Proper coordination of responses to DNA damage also requires complete removal and recycling of such tags. For several decades, though, scientists did not know which protein clips the ADP-ribose directly attached to tagged proteins. Now, a team that includes several NIEHS researchers has identified and characterized one such protein, and uncovered another surprising detail — a mutation in its gene leads to a rare form of neurodegenerative disease.
Working together to find a solution
The research, which appeared online March 12 in The EMBO [European Molecular Biology Organization] Journal, was a multidisciplinary effort from scientists and clinicians from the United Kingdom, United States, Germany, and Iran.

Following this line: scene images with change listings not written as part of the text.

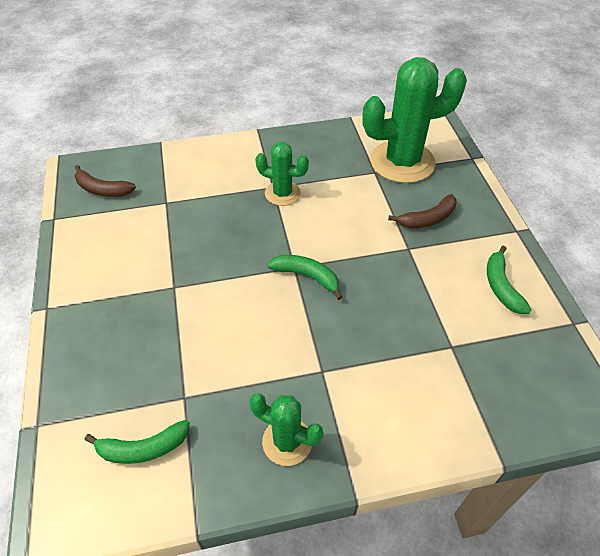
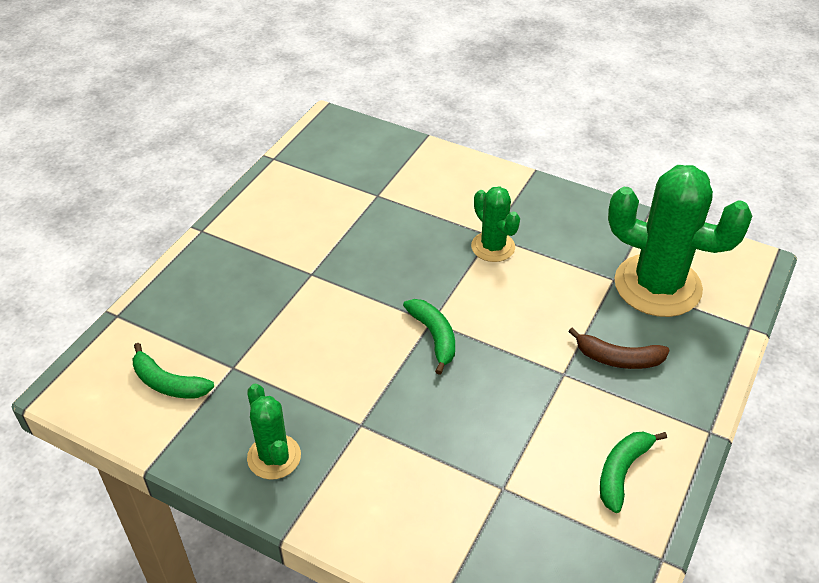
camera: 40 degrees right, 5 degrees down
(102, 189) = (335, 154): brown banana -> none

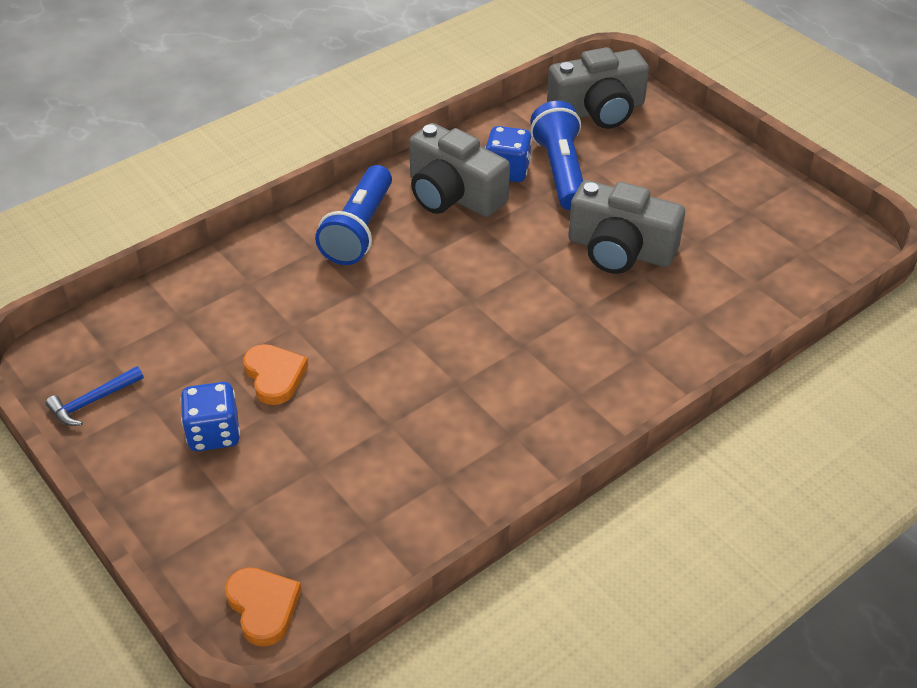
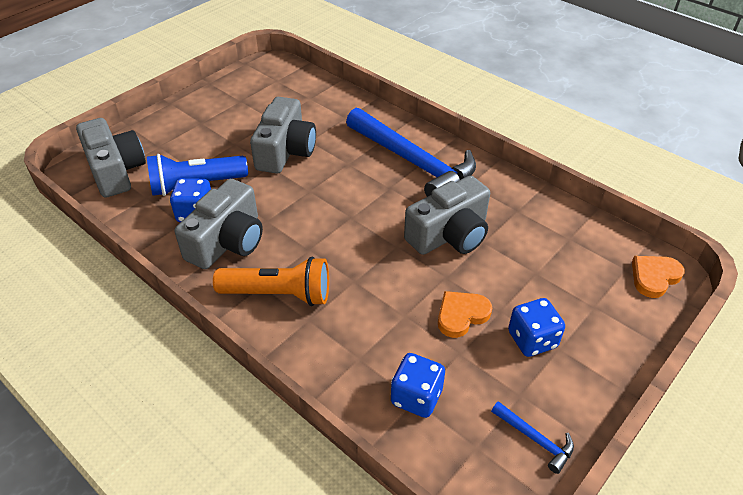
camera: 100 degrees left, 0 degrees up
(184, 319) = (416, 397): none -> blue dice
(359, 230) = (279, 294): blue flashlight -> orange flashlight
(412, 392) = (449, 234): none -> grey camera
(575, 380) = (413, 162): none -> blue hammer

Scott Williams, Ph.D., of the NIEHS Laboratory of Structural Biology, led the NIEHS contingent that characterized the activity and structure of the protein, originally known as C6orf130.
Williams said, he and his group were interested in C6orf130, because it is a member of a poorly understood family of proteins that contain ADP-ribose interacting macrodomains. In collaboration with Ivan Ahel, Ph.D., of the Paterson Institute for Cancer Research at the University of Manchester, and Reza Sharifi, M.D., Ph.D., of St. George’s University of London, European team members identified a mutation in the C6orf130 gene.

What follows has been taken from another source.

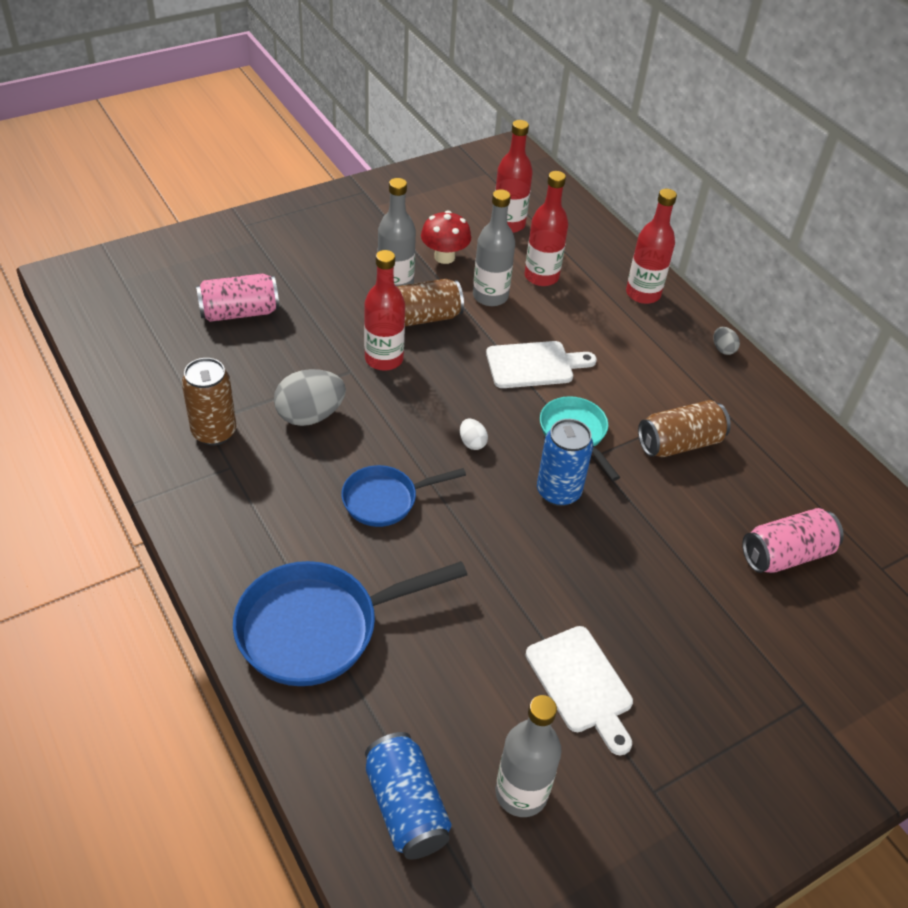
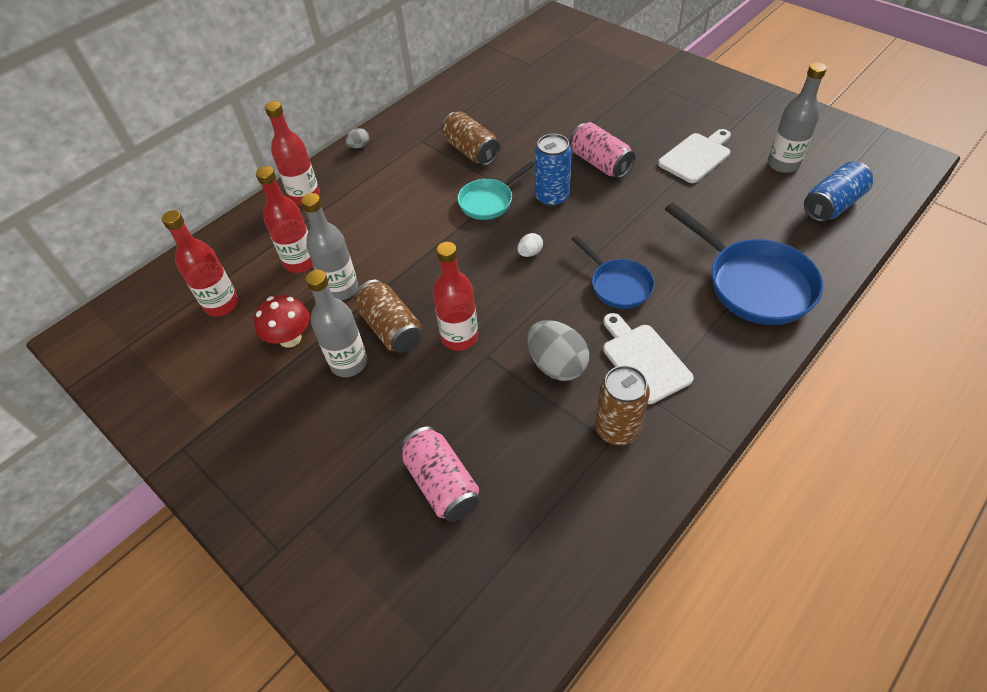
camera: 100 degrees left, 5 degrees up
(534, 365) = (422, 239): white cutting board -> white cutting board (643, 360)
(786, 554) = (543, 97): pink can -> pink can (600, 163)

When the mutated gene was expressed, the resulting C6orf130 protein was chopped in half, rendering it inactive. As a result, people born with two copies of the mutated gene were bound to wheel chairs. They suffered seizures, and displayed a lack of a tendon reflex and a partial absence of a swallowing reflex.
“We renamed C6orf130, terminal ADP-ribose protein glycohydrolase 1, or TARG1, because it cleaves at the stem of where the ADP-ribose modification is made on a protein,” Williams said. “The neurodegenerative condition that occurs is a TARG1 deficiency.”

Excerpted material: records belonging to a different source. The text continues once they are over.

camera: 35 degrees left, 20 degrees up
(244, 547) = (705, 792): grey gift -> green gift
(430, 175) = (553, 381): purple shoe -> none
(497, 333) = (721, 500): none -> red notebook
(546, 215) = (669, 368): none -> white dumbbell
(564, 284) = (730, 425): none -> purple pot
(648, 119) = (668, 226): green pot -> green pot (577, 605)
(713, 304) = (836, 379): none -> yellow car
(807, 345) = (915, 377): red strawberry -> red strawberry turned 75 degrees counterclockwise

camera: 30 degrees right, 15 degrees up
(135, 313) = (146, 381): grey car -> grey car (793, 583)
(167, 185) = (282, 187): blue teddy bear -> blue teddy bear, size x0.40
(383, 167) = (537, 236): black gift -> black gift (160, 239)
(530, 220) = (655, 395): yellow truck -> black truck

So far, the only people who have the unnamed illness come from members of one family in Iran, but Williams said other mutations in TARG1 may produce other infirmities, so more research is needed.
Seeing TARG1 in action
Using X-ray crystallography, as well as a variety of biochemical techniques, Williams’ research group, which included Denise Appel, Juno Krahn, Ph.D., and Matthew Schellenberg, Ph.D., generated high-resolution molecular snapshots showing how TARG1 engaged and processed the terminal ADP-ribose. With additional mass spectrometry analysis from Jason Williams, Ph.D., and his group at the NIEHS Protein Microcharacterization Core Facility, the team discovered that TARG1 formed a transient intermediate with its substrate. This transitional molecule was critical in TARG1’s removal of ADP-ribose.
Appel is a biologist in the Williams group and shared first authorship on the journal article. She said, defining the molecular mechanism of TARG1 and understanding how one mutation in its gene led to disease was significant, but these studies may also have the potential to help cancer patients.
“Researchers can selectively kill tumor cells by affecting their ability to metabolize poly(ADP-ribose) correctly,” Appel said. “Since TARG1 acts to degrade poly(ADP-ribose), it may be an attractive target for drug development in cancer chemotherapy.”
Williams was just as excited about the TARG1 research, and said one rarely sees a story laid out in one publication — identification of a critical enzymatic activity and the protein involved, atomic resolution snapshots of its mode of action, and the documentation of the individuals within the human population with defects in that activity.
“It’s a fine example of science’s move toward powerful multidisciplinary research,” Williams said. “It’s one of the most comprehensive projects I’ve ever been involved in.”
Citation: Sharifi R, Morra R, Appel CD, Tallis M, Chioza B, Jankevicius G, Simpson MA, Matic I, Ozkan E, Golia B, Schellenberg MJ, Weston R, Williams JG, Rossi MN, Galehdari H, Krahn J, Wan A, Trembath RC, Crosby AH, Ahel D, Hay R, Ladurner AG, Timinszky G, Williams RS, Ahel I. 2013. Deficiency of terminal ADP-ribose protein glycohydrolase TARG1/C6orf130 in neurodegenerative disease. EMBO J; doi:10.1038/emboj.2013.51 [Online 12 March 2013].